> **DATA TO EXAMINE**
☆ ☆ ☆
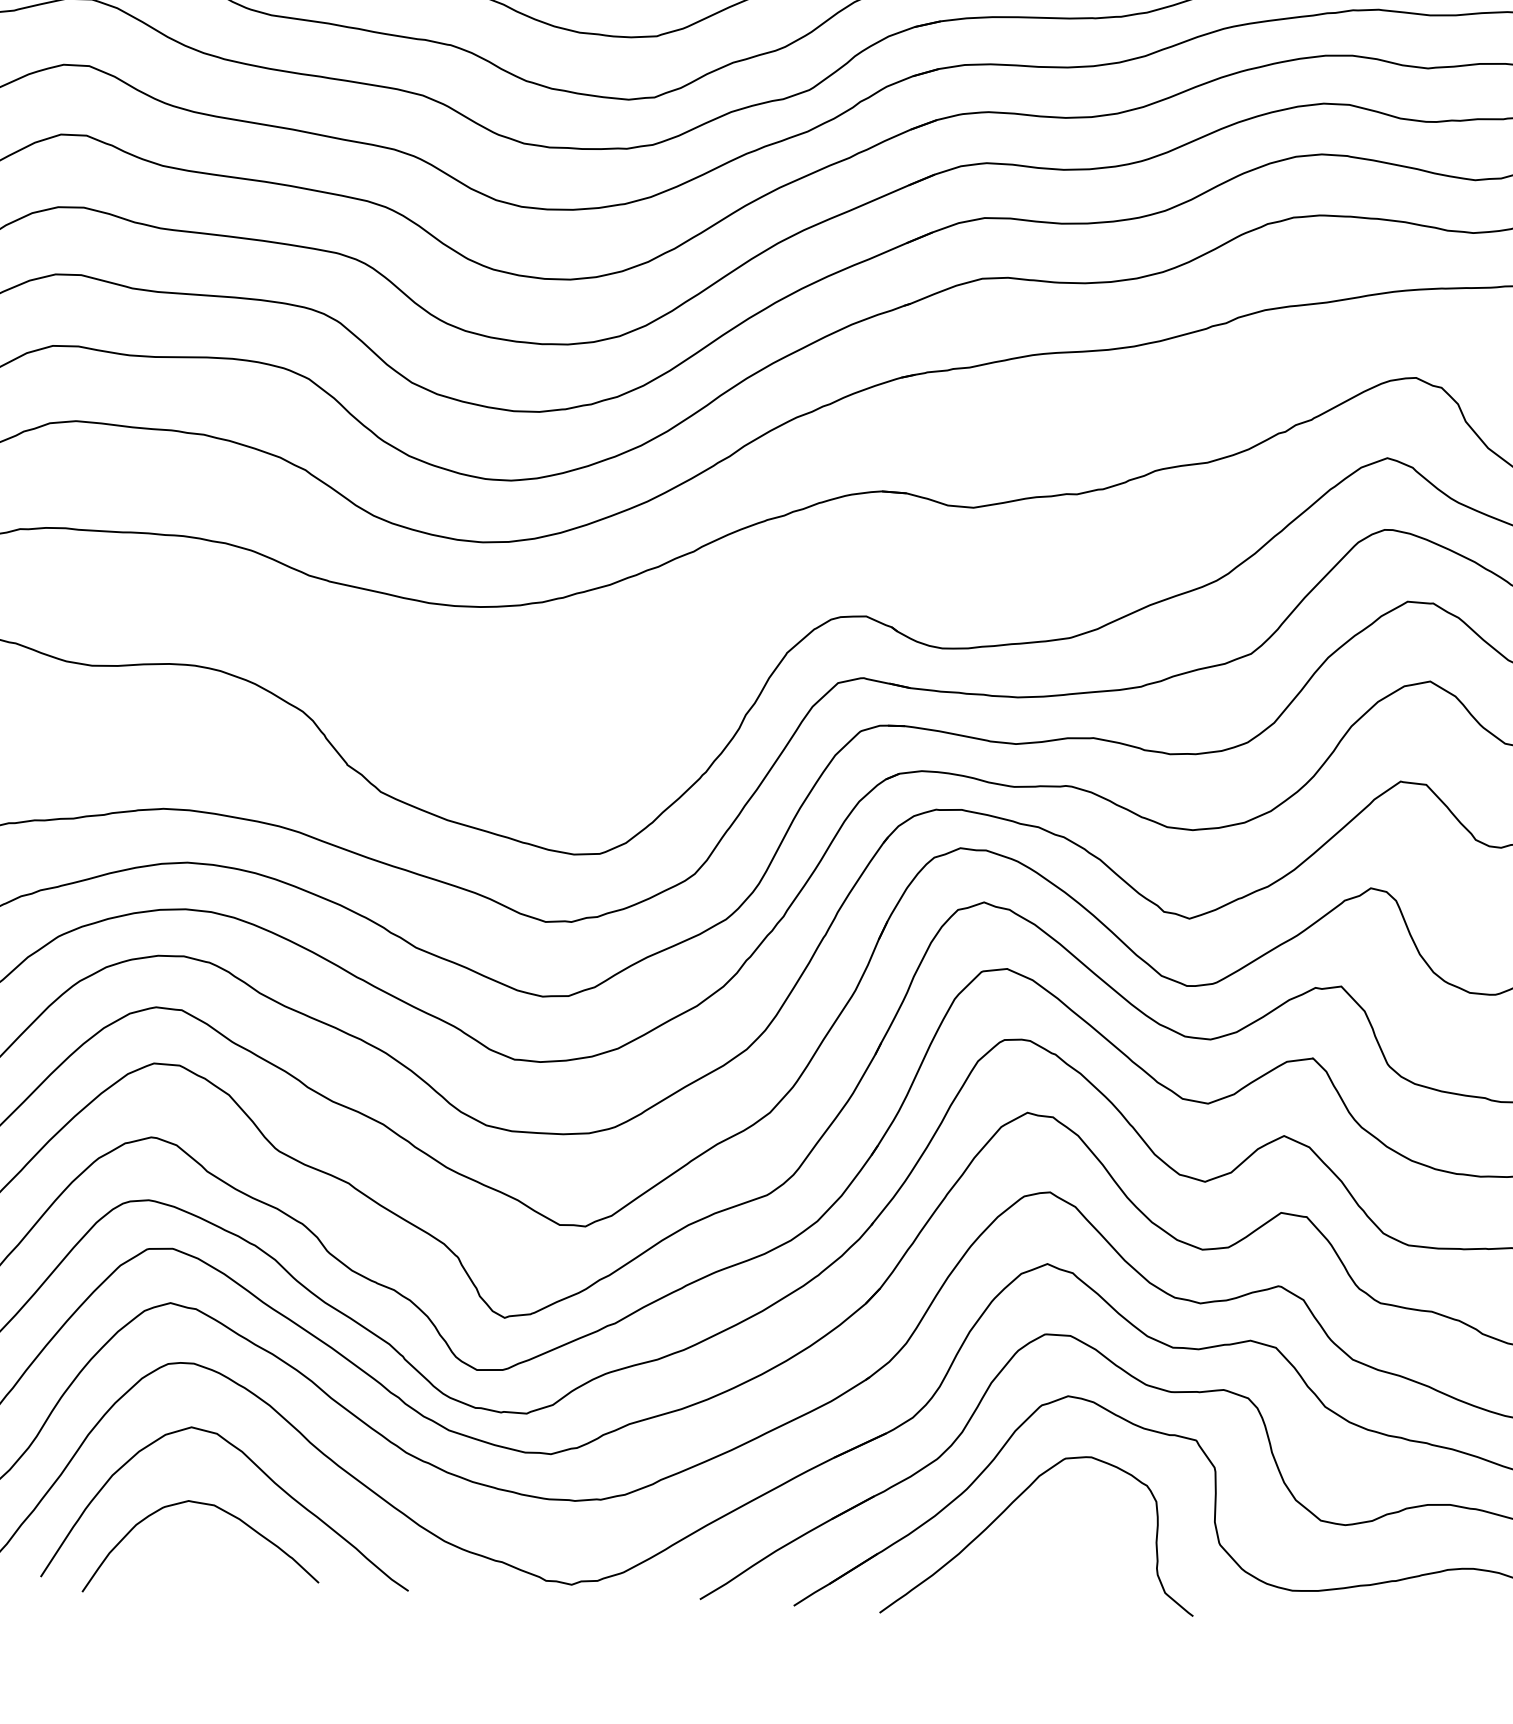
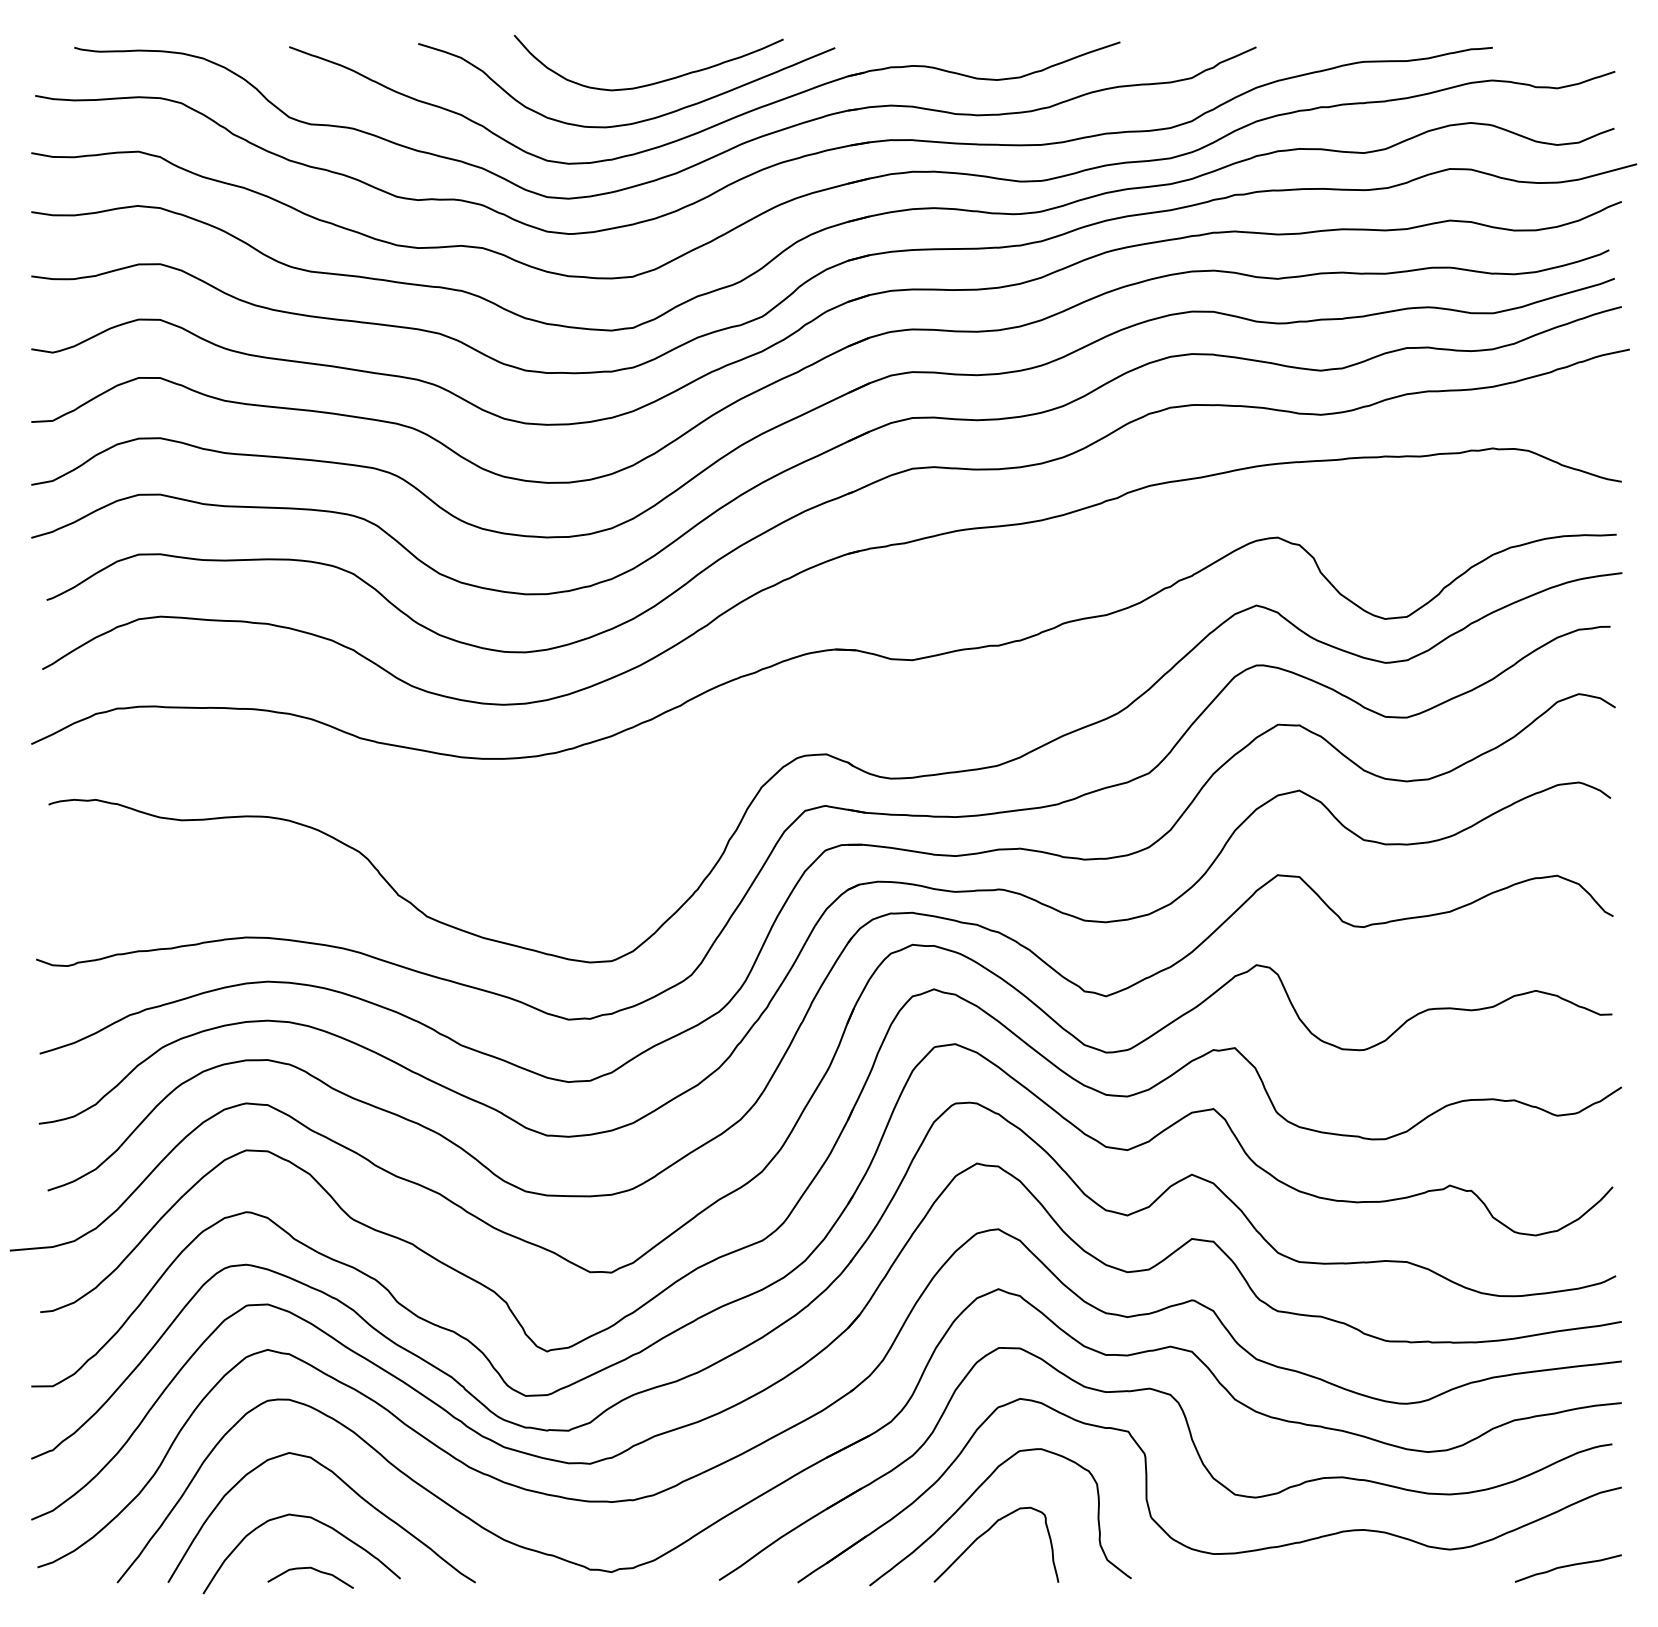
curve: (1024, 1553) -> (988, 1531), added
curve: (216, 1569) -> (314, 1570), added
☆ ☆ ☆
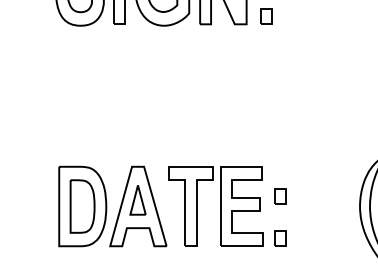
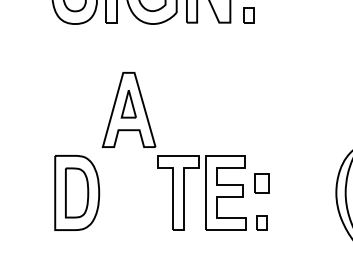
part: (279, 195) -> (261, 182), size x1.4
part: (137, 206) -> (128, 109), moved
☆ ☆ ☆
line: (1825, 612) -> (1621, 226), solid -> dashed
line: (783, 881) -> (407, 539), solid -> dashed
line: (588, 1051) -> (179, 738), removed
☆ ☆ ☆
> **PROMPT**
Using the records above, set down exactly the lines from the one with "curve: (1024, 1553) -> (988, 1531), added" through the one with "curve: (216, 1569) -> (314, 1570), added", inclusive, and nothing more.

> **TASK OUTPUT**
curve: (1024, 1553) -> (988, 1531), added
curve: (216, 1569) -> (314, 1570), added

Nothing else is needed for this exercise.